Your correspondent generally follows the estimates committee hearings but didn’t specifically recall this event. So, courtesy for the full Hansard transcript on the parliament website, he went for a second look.

MAJGEN Cavenagh started soon after 9am, sharing the joy with then DMO head Stephen Gumley, CDF Angus Houston and Chief of Army Ken Gillespie. Shadow defence minister David Johnston was asking most of the questions. This continued for the better part of 10 hours and covered a very broad range of topics to do with procurement of kit.

It mightn’t have seemed such a big deal at the time but in hindsight much appears to have flowed from this. According to the study by Peter Cebon and Danny Samson, this placed the symptoms of the problem into sharp focus.

Senator Johnston probably didn’t have in mind broad reforms but on the basis that his persistent questioning pushed along the process, he can take a modest bow. A fair bit has been written about Diggerworks, unashamedly named after the US military’s Gruntworks. In simplest terms this organisation works out what the soldiers need by actually going out and asking them. From there, the idea is to buy small quantities of quality kit more often to equip those actually in the field, not the defence force.

It would seem to follow that buying small avoids the economies of large-scale acquisition. But the study said there were offsets in other areas. By not buying huge quantities, there’s not the problem of much of it becoming obsolete.

As well there’s the intangibles – the diggers were happier and performed better, with the plus for senior commanders that their gripes didn’t end up featuring in the Sydney Daily Telegraph.

It’s understandable how the procurement system evolved to be the way it was. In World War Two, the emphasis was on outfitting a vast citizen army as speedily as possible and the performance was impressive. Post-war, unionised government-owned defence factories soaked up so much taxpayer funds that a despairing Labor government opted for privatisation.

In this new and globalised world, one issue which incited public debate related to a never exercised option for Bendigo-based Australian Defence Apparel to source fabric for combat clothing from China.

That was of course billed in the tabloid media as diggers going off to war in Chinese-made battledress as an inevitable consequence of defence cost-cutting. The government wasn’t about to allow that to happen, with five-year contracts awarded at the end of last year to two Aussie firms.

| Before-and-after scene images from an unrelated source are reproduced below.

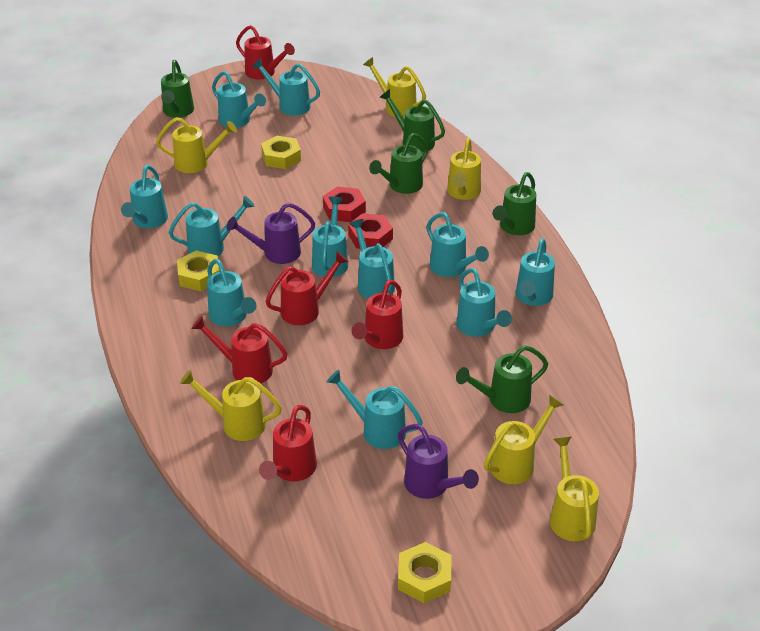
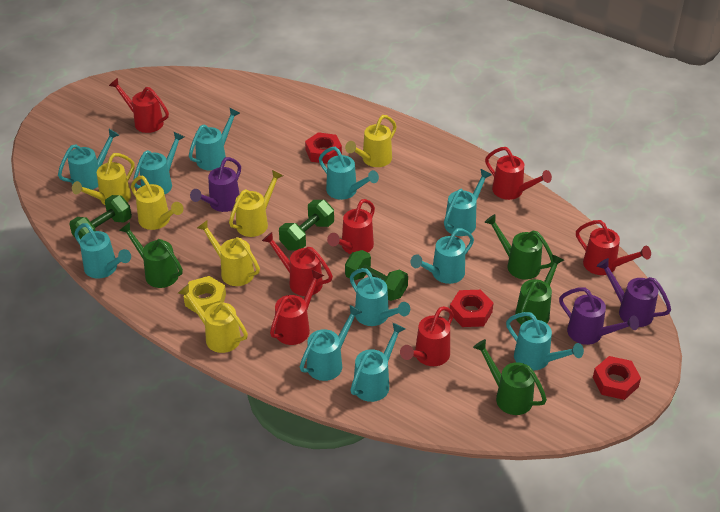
green dumbbell: 0 -> 3
green watering can: 5 -> 4
purple watering can: 2 -> 3
red nut: 2 -> 3
red watering can: 5 -> 7
yellow nut: 3 -> 1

However, no such outrage greeted moves to source initial buys of the new Multicam pattern combat uniforms, issued to units deploying to Afghanistan and well-regarded by the troops, from the US. It’s now made in Australia.

In their study, Cebon and Samson ponder whether the lesson of Diggerworks can be applied to other areas of defence procurement. The answer seems to be, with a few minor exceptions, probably not because of the idiosyncracies of procuring soldier kit.

For one thing, soldiers come in all shapes and sizes and do different jobs, requiring a diversity of items, none particularly expensive by the standards of jet fighters and most with a relatively short life, allowing a replacement cycle in years rather than decades.

With Australia now out of East Timor, mostly out of the Solomons and well on the way to getting most troops out of Afghanistan, the challenge for defence will be to absorb the hard-learned lessons that led to Diggerworks so well that we don’t have to repeat all this in the next round of conflict, perhaps a decade down the track.